ON DEVRAIT aussi prêter attention à la déclaration de Ya’alon disant : “Je n’ai pas peur des Américains”. Les Américains exigent le gel des colonies ? Qu’ils aillent au diable ! Pour qui se prennent-ils ? Quoi, ces goyims nous donneraient des ordres ? Barack Obama voudrait nous dire où nous pouvons nous établir et où nous ne le pouvons pas ?
C’est un autre trait du nouveau fascisme israélien : la propension à s’engager dans une confrontation ouverte avec les États-Unis, et en particulier avec le président Obama. Déjà une campagne israélienne contre “Barack Saddam Hussein”, le nouvel Hitler, bat son plein.
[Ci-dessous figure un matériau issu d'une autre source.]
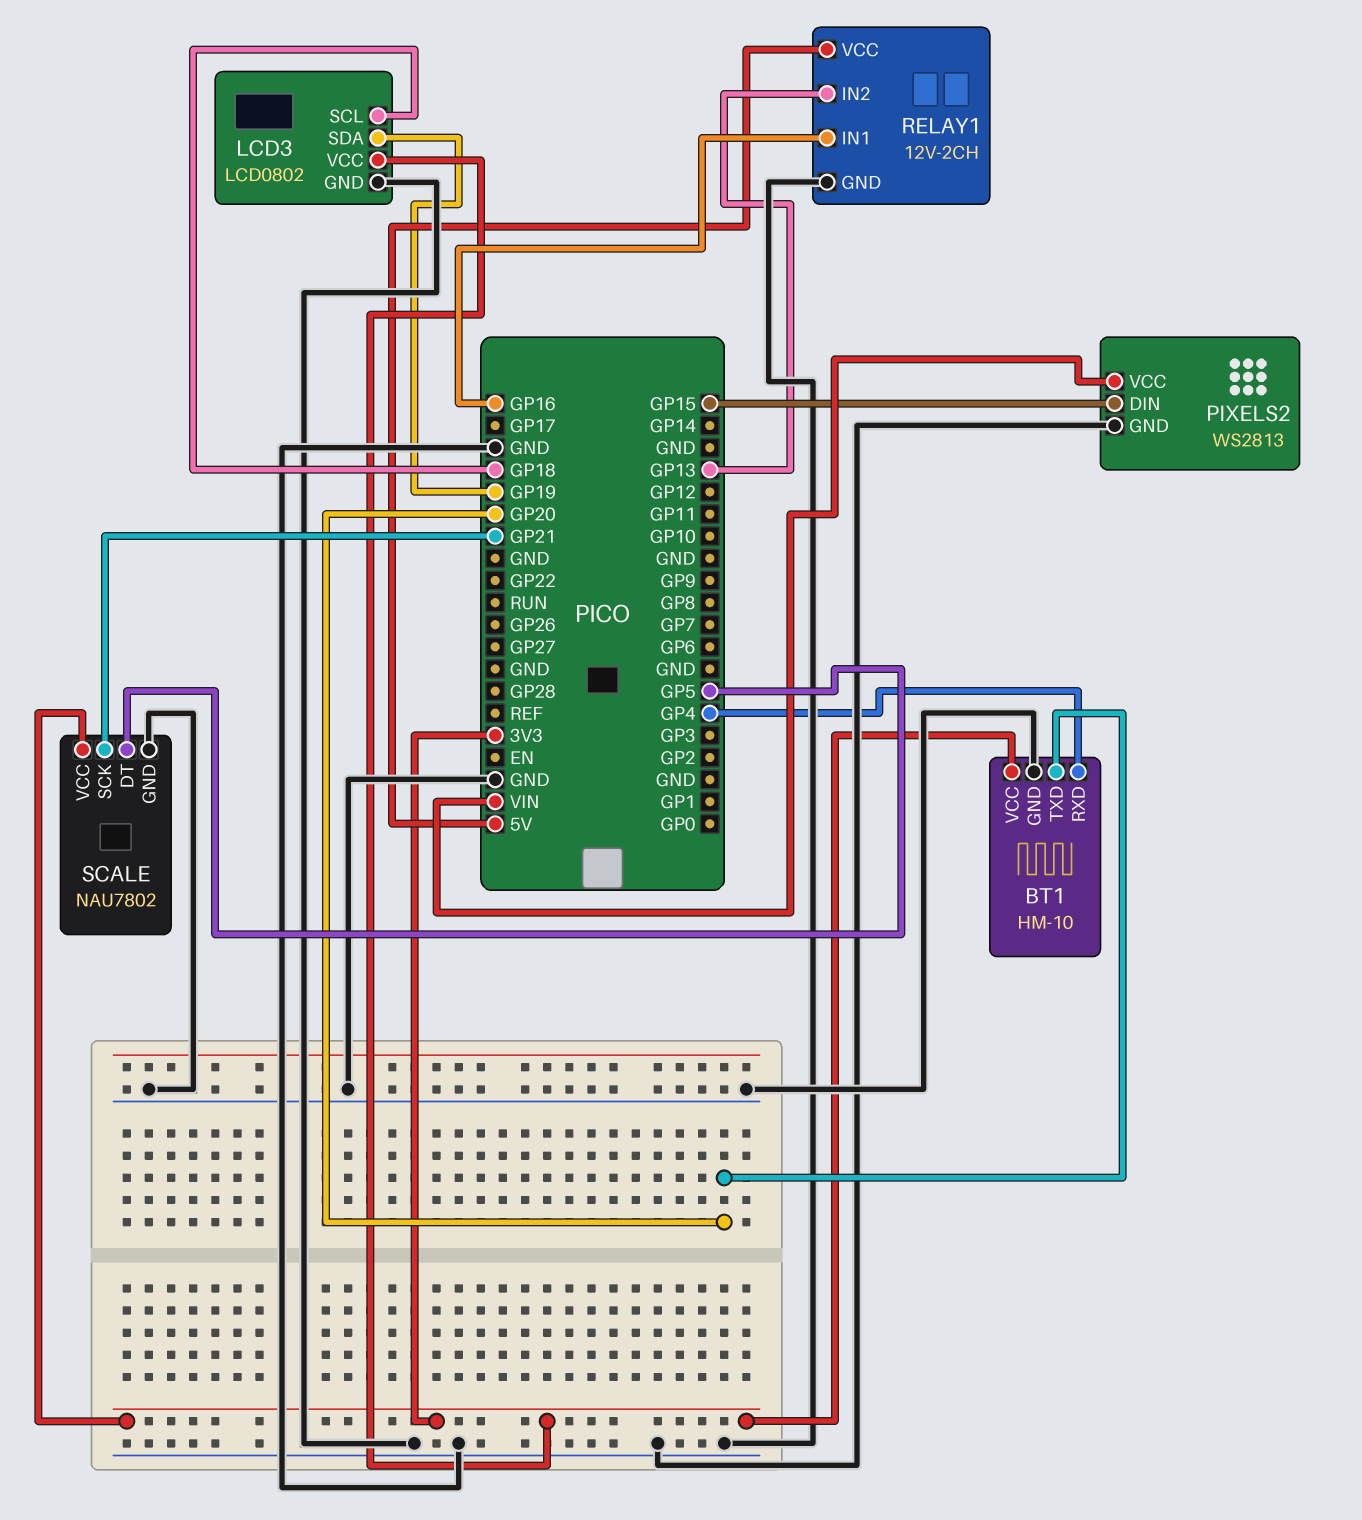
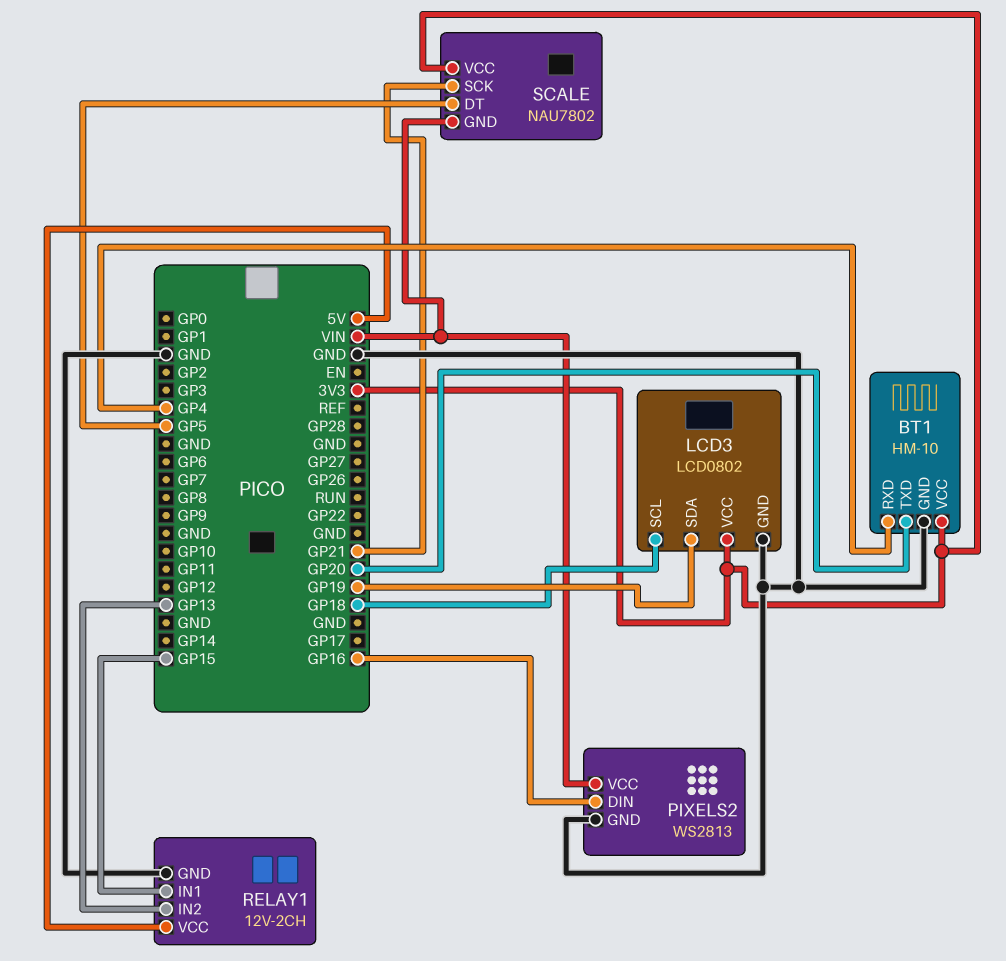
PIXELS2 pin DIN: GP15 -> GP16
RELAY1 pin IN1: GP16 -> GP15
SCALE pin GND: GND -> VIN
La droite américaine et la droite israélienne trouvent facilement un langage commun. Une femme israélienne aux États-Unis dirige la campagne très médiatisée pour prouver qu’Obama n’est pas né aux États-Unis, que son père n’a jamais été citoyen américain et qu’il devrait par conséquent être écarté de la Maison Blanche.
Toute l’affaire frise la folie. Israël dépend des États-Unis pour pratiquement tout : aide économique, armement, coopération en matière de renseignement, soutien diplomatique comme le veto au Conseil de Sécurité. Nétanyahu est en train d’essayer d’éviter la confrontation en ayant recours à toutes sortes de mensonges ou de diversions. Et c’est là qu’interviennent Ya’alon et Cie pour appeler à une révolte ouverte contre les USA !
Il y a de la méthode dans cette folie. Le système d’éducation israélien glorifie les Zélotes, ceux-là qui, il y a 1940 ans, ont déclaré la guerre à l’empire romain. Les Zélotes devinrent les chefs de la communauté juive de Palestine et déclenchèrent une révolte qui n’avait aucune chance de réussir. Les rebelles furent défaits, Jérusalem fut détruite, le Temple brûlé et rasé.
LE SPECTACLE D’HORREUR DE BOGIE a des ramifications plus larges.
Il offre le tableau d’un groupe fou d’extrémiste qui défie le modéré et responsable Nétanyahou. Netanyahou envoie un message à Obama et à son peuple : au secours ! Si vous m’obligez à geler les colonies et à démanteler les avant-postes, ce sera la fin pour moi ! Mon gouvernement va tomber et vous devrez traiter avec les cinglés !
Cela serait plus convainquant si Nétanyahu avait fait usage de sa prérogative légale pour renvoyer Ya’alon du gouvernement , même si cela représente un risque politique. “Bibi” a réprimandé “Bogie” comme un maître d’école qui réprimande un gamin et lui fait copier cent fois “Je serai un gentil garçon”. Ainsi Ya’alon reste Vice Premier ministre, ministre chargé des Affaires Stratégiques et membre du Sextet des ministres qui gouvernent (les autres étant Avigdor Lieberman, Benny Begin, Eli Yishai, Dan Meridor et Benyamin Nétanyahu lui-même.)
Les choses se présentant ainsi, Nétanyahu ne peut pas se soustraire à la responsabilité de tout ce que dit et fait Ya’alon.